Ainda no sec. XVII, quando da invasão dos holandeses em Pernambuco, o Príncipe João Mauricio de Nassau, tinha em 1637, um projeto para a implantação de uma universidade em Recife. A qual não se efetivou por substituição dos indivíduos com poder de decisão.
Em 1820 José Bonifacio de Andrada e Silva elaborara um projeto visando a criação de uma universidade em São Paulo. O projeto que não foi aprovado pelas autoridades competentes, visava a criação de vários cursos, e dava ênfase às ciências inclusive a matemática. Assim depois da “faculdade de Matemática”dos jesuítas, é no projeto de José Bonifácio que surge pela primeira vez menção à criação de um curso de matemática dentro de uma universidade.
Em 12 de junho de 1823, o deputado à Assembléia Constituinte, José Feliciano F. Pinheiro, propôs a criação de uma universidade em São Paulo, o que motivou em 19 de agosto do mesmo ano, a apresentação de outro projeto mais abrangente, pela comissão de Instrução Pública, constituída por: Martim Fco Ribeiro de Andrada, Antônio Rodrigues V. de Oliveira, Belquior Pinheiro de Oliveira, Antônio G. Gomide e Manoel Jacinto Nogueira. Este segundo projeto propunha a criação de 2 universidades, uma em São Paulo a outra em Olinda. Neste projeto que constava de cinco artigos, não estava prevista a criação de uma Faculdade de Matemática ou Ciência. A dissolução da assembléia constituinte por D. Pedro I, não só acabou com a euforia dos constituintes, como também com o projeto de criação de uma Universidade.

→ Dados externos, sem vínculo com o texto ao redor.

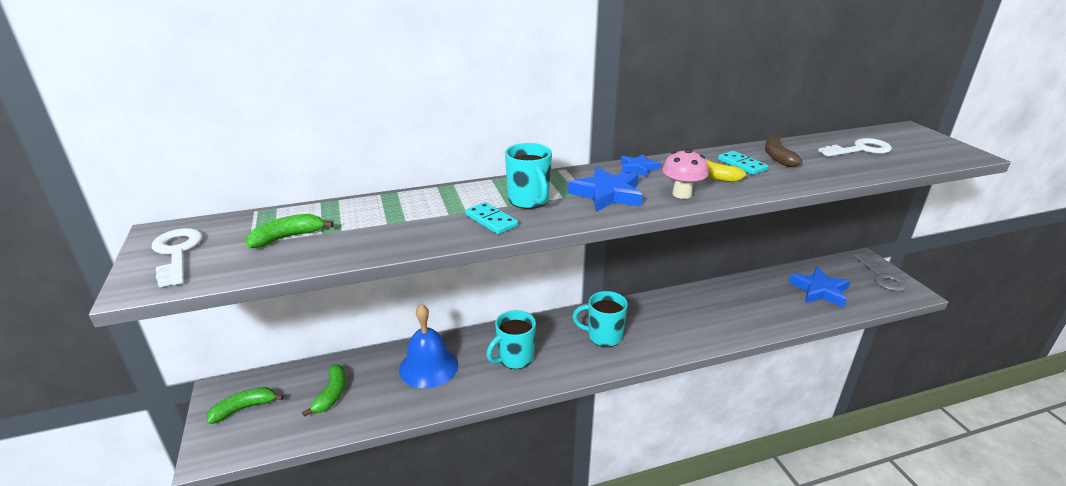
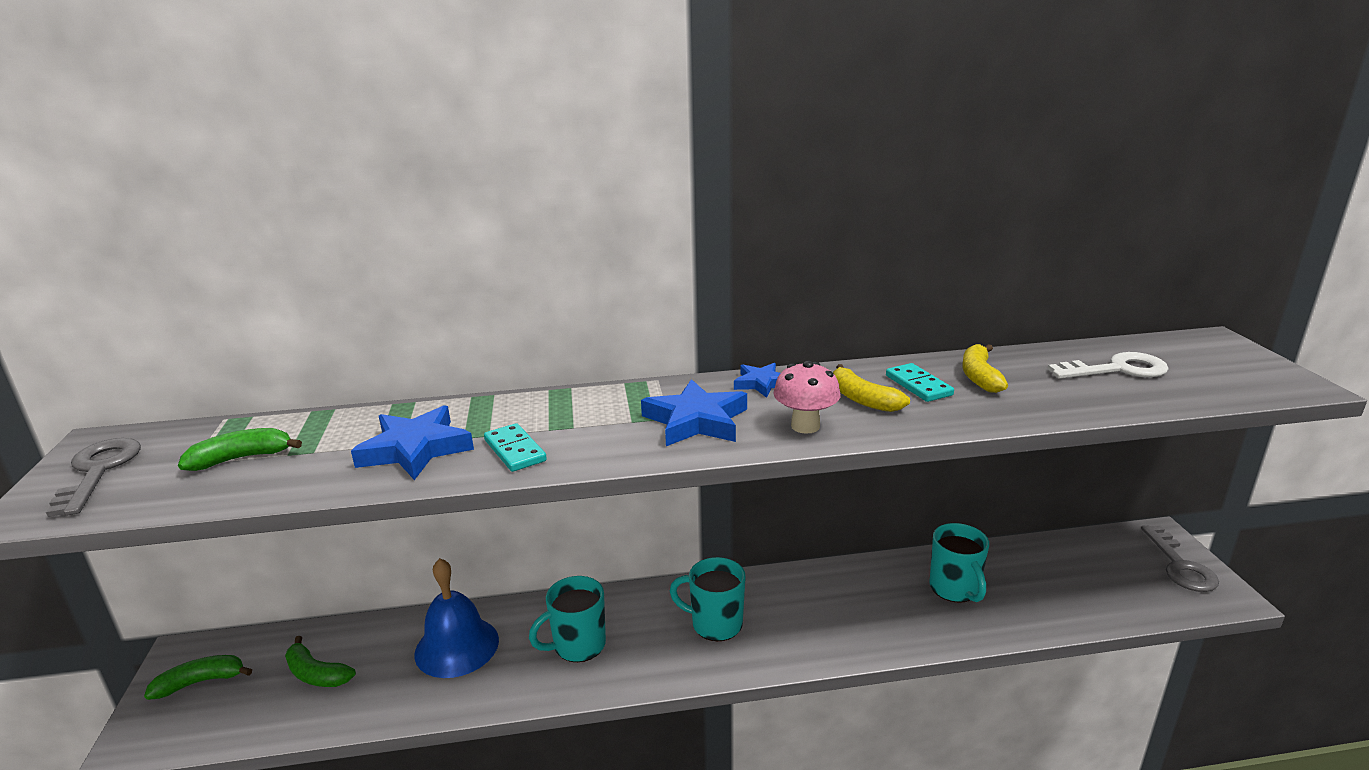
camera: 10 degrees right, 5 degrees down
(177, 253) = (98, 471): white key -> grey key
(332, 394) = (316, 674): green banana -> green banana turned 105 degrees clockwise
(529, 201) = (582, 424): turquoise mug -> turquoise mug (954, 589)
(778, 158) = (979, 377): brown banana -> yellow banana
(819, 291) = (1070, 580): blue star -> blue star (415, 449)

Em 1842 elaborou-se mais um projeto visando a criação de uma universidade no Brasil. Desta feita, foi elaborado pela secção do Conselho de Estado e foi assinado por José Cesário de M. Ribeiro. Naquele documento propunha-se criar uma instituição nos moldes da universidade de Coimbra. Em seu artigo primeiro, estatuía que a universidade se denominaria de Pedro II e estaria sediada na capital do Império. Seu artigo segundo estabelecia suas faculdades: Faculdade de Teologia, Direito, Matemática, Filosofia e Medicina. O artigo 46 extinguia os cursos jurídicos de São Paulo e Olinda, e o artigo 47 extinguia a faculdade de medicina da Bahia, centralizando toda atividade acadêmica na capital do Império.
Neste projeto a Faculdade de Matemática era estruturada da seguinte forma:
- 1o ano – Geometria;
- 2o ano – álgebra (eq. algébricas)
- 3o ano – mecânica
- 4o ano – astronomia.
Como se percebe o curso de Matemática seria constituído por um pobre elenco de disciplinas. Assim como os demais, este projeto teve como destino as gavetas das repartições do Império.
Em 1843, o senador Manoel do Nascimento C. e Silva, faz uma nova tentativa, em vão. Em 1847, o deputado Bernardo José da Gama, visconde de Goiana, apresenta um novo projeto de criação de uma universidade no Brasil, que diferia das anteriores pelo fato de aproveitar os cursos superiores já em funcionamento nas províncias, mas o resultado quanto a aprovação se repete.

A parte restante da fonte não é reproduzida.